What is a commercial motor vehicle?


Commercial motor vehicles is a broad term that defines a class of vehicles used for a commercial - or business - purpose.  Not all commercial motor vehicles are regulated by the Federal Motor Carrier Safety Regulations nor do they all require special licensing.  Only those commercial motor vehicles that meet certain weight requirements are subject to special licensing requirements.

(Back to Truck Accident Frequently Asked Questions)

What is a motor carrier?


At it's most basic definition, a motor carrier is a person or entity that transports passengers or property for compensation.  Legally, they are recognized as any person or entity who owns, controls, operates, manages, or leases a commercial motor vehicle.

(Back to Truck Accident Frequently Asked Questions)

Who regulates commercial motor vehicles and motor carriers?


As an starting point, the United States Department of Transportation develops nationwide regulations through the Federal Motor Carriers Safety Administration.  These set the minimum standard for regulating motor carriers and their commercial motor vehicles in interstate commerce.  The states can adopt these regulations in full.  Alternatively, states can  develop their own, stricter guidelines to regulate heavy trucks on the roadway.

(Back to Truck Accident Frequently Asked Questions)

What does FMCSA and FMCSR mean?

"FMCSA" is an acronym used to identify the Federal Motor Carrier Safety Administration.  In turn, the FMCSA is part of the United States Department of Transportation.  The FMCSA is charged with putting together safety regulations designed to be enforceable against certain classes of commercial motor vehicles.  These regulations are known as the Federal Motor Carrier Safety Regulations, or "FMCSR."

(Back to Truck Accident Frequently Asked Questions)
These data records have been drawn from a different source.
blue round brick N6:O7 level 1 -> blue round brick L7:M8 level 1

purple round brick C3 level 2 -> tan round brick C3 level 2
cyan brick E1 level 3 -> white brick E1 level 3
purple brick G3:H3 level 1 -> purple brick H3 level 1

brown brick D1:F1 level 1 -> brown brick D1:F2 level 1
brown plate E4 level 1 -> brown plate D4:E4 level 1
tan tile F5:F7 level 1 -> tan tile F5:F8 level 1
Who enforces commercial motor vehicle regulations in Georgia?


In Georgia, commercial motor vehicle regulations and statutes are enforced by the Motor Carrier Compliance Division of the Georgia Department of Transportation.

(Back to Truck Accident Frequently Asked Questions)

What is the difference between interstate and intrastate?


Interstate commerce is when goods are being transported across state lines.  When a motor carrier is engaged in intrastate commerce, the goods are being transported solely within one state's boundaries.  The FMCSR regulates all interstate commerce being transported by qualifying commercial motor vehicles.  The states are left to define the regulations for intrastate commerce by qualifying commercial motor vehicles.

(Back to Truck Accident Frequently Asked Questions)

When does a SCRT Report become available (i.e. Specialized Collision Reconstruction Team Report)?


A SCRT Report is the product of an exhaustive and highly technical process, so it can take several months to complete.  As a rule of thumb, don't expect the report to be completed until atleast three months after the collision.

(Back to Truck Accident Frequently Asked Questions)

Where can I obtain a summary of a motor carrier's safety record?


The FMCSA makes motor carrier safety data available via its Safer Web website.  If you know either the motor carrier's DOT Number, MC/MX Number, or legal name, you can get a "Company Snapshot," including a safety rating, out-of-service inspection summary, and crash information.

(Back to Truck Accident Frequently Asked Questions)

How long do I have to pursue a truck accident claim?


In Georgia, the general rule is that you have two years from the date of incident to file a truck accident case in court.  This is known as the statute of of limitations that apply to personal injury cases, and there may be nuances that apply.  So, it's important to consult with an attorney sooner rather than later.